COLPITE SOPRATTUTTO LE LOW COST. Sono state soprattutto le compagnie low cost le più colpite tra ritardi e voli cancellati, che hanno alimentato la rabbia dei viaggiatori. Per Enac «è stata superata la fase di criticità», la situazione «si sta normalizzando sia per quanto riguarda le tradizionali compagnie aeree che le low cost, anche se sussistono piccoli disagi che sono però fisiologici tenendo conto del periodo di intenso traffico estivo». È intervenuto anche il premier Matteo Renzi commentando: «Stiamo verificando se si tratta di eventi dolosi o casuali.
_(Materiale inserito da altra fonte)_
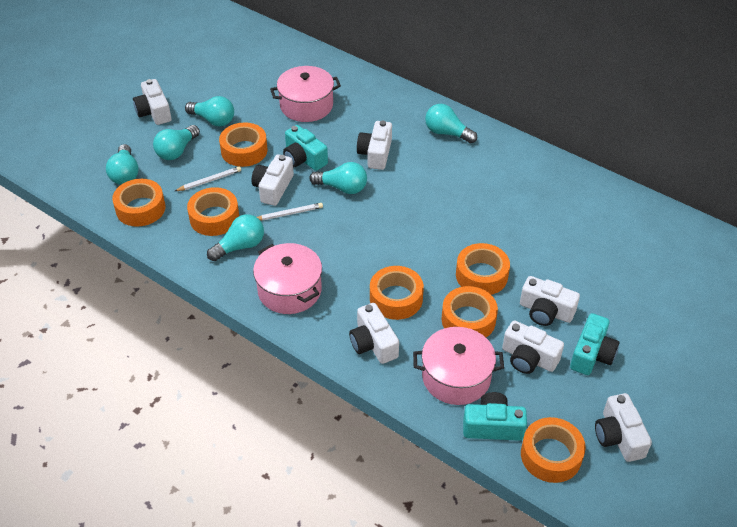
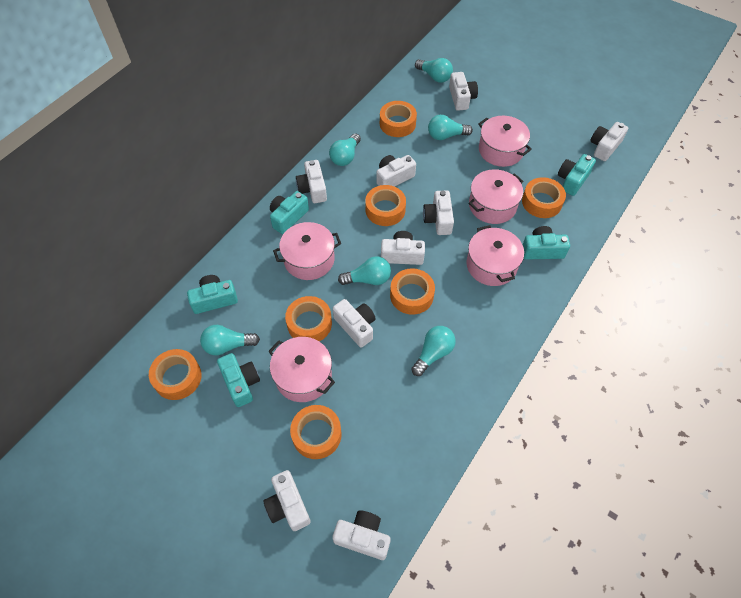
pink pot: 3 -> 5
turquoise camera: 3 -> 5
white camera: 7 -> 9
white pencil: 2 -> 0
Non è possibile che accadano cose del genere in questo periodo, è in corso una verifica a tutti i livelli per accertare responsabilità e eventuali colpevoli. Fiumicino è un hub fondamentale per il futuro del Paese. Dovremo fare tutti uno sforzo maggiore anche come pubblico, con una visione strategica per i prossimi anni. Abbiamo bisogno di investire moltissimo. Sono ottimista che si possa svoltare pagina».